Note: The way we extracted this metadata for plotting was a little awkward - we can imagine improving this in future versions of datatree.

The fact that we operate on an xarray dataset also allows us to convieniently smooth the timeseries (by a 2 year rolling mean) to remove the seasonal cycle.

Looking at the figure produced above, we’ve successfully replicated the basic features of the IPCC plot that we wanted! And it took us very few lines of code overall, especially compared to how it’s often done. In future posts we will improve this figure, adding more data and maybe making it interactive.
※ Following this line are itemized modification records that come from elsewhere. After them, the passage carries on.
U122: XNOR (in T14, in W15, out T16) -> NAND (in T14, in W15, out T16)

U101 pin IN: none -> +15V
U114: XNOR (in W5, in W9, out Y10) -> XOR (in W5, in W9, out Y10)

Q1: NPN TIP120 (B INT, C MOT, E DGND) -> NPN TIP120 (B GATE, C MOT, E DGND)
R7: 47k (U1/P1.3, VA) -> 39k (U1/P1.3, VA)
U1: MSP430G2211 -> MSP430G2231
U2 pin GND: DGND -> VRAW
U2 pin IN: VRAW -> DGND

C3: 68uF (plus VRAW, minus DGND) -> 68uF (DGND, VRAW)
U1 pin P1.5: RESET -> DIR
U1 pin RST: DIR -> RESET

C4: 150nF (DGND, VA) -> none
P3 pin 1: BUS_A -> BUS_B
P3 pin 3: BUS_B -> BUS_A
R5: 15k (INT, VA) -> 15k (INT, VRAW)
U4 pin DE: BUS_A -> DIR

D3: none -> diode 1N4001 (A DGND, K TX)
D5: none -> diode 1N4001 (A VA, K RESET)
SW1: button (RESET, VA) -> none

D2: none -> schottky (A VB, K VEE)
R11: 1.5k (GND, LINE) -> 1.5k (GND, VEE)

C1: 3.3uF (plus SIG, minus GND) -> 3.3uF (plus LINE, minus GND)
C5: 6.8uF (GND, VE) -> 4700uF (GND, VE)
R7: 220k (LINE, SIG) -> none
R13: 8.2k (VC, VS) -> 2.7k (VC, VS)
(Eagle-eyed climate scientist readers will have noticed that our figure is not actually quite correct - we forgot to correctly weight our temperature averages by the areas of the grid cells in each model! We will deal with this subtlety and other more complex custom aggregations in a future blog post.)

Takeaways

Datatree is a general tool. Whilst here we used it on CMIP6 data, we learnt about capabilities that might be useful in other projects. We saw that datatree can:

Organize heterogeneous data
Seamlessly extend xarray’s functionality
Handle I/O with nested groups
Apply operations over whole trees
Perform more complex and custom operations
Retain fine-grained control
Reduce overall lines of code

Future

This blogpost is the first in a series. We plan to write more to discuss:

Using intake with datatree, where the trees could act like in-memory catalogs,
Suporting more complex aggregation operations, such as using .weighted to weight an operation on one tree with weights from another tree,
Scaling out to a much larger set of CMIP6 data with dask,
Quick plotting of data in a whole tree, maybe even making it interactive.